HUPD Officer Sues Harvard Police

A Harvard University Police Department officer has filed a complaint against the University for discrimination.

The plaintiff, George F. Pierce, alleged in the complaint that Harvard was “intentionally discriminating against him on account of his race and color.”

The complaint, which was filed last month, said that HUPD “acted with evil motive and with reckless indifference to Pierce’s rights.”

Pierce, who is African-American, has worked at Harvard since May 2002 as a patrol officer.

Since 2002, HUPD has promoted nine patrol officers to sergeant status, none of whom were minorities, according to the complaint. Pierce was the only applicant of color to apply for the sergeant position, according to the complaint.

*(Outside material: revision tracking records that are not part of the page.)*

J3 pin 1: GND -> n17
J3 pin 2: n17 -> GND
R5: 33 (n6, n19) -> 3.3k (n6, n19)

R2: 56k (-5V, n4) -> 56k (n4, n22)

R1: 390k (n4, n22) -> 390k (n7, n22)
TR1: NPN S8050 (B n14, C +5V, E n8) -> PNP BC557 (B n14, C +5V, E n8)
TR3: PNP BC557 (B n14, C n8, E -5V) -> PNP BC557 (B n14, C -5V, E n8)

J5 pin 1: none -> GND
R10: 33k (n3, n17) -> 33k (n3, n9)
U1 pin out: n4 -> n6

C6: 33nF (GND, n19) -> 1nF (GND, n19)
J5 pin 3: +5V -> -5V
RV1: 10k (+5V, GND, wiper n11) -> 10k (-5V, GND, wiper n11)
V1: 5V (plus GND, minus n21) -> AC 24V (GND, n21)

Pierce’s attorney Ellen J. Messing said that Pierce hopes that his case will result in his promotion to sergeant.

Before coming to Harvard, Pierce worked for 21 years for the Massachusetts Department of Corrections, according to Messing.

“He believes his qualifications are at least equal to or better than the Caucasian officers,” Messing said.

“He wants a bias-free procedure for handling these promotions,” she said.

The University declined to comment for this article.

“The HUPD will not comment on personnel matters and pending litigation,” Steven G. Catalano, HUPD spokesperson, wrote in an email.

The complaint alleges that the Department “created and maintained a racially-biased environment” which was supported by top management. According to the complaint, supervising officers have made openly racial statements such as “I hate blacks,” have used derogatory terminology, and have complained that HUPD “had” to hire more African-Americans.

“It takes an enormous amount of courage and tenacity to file a lawsuit against one’s current employer,” Messing said.

The complaint requests that HUPD promote Pierce to the position of sergeant and pay for the compensatory and punitive damages incurred during the case.

Pierce is undeterred by concerns that the complaint will strain his relationship the University or HUPD, Messing said.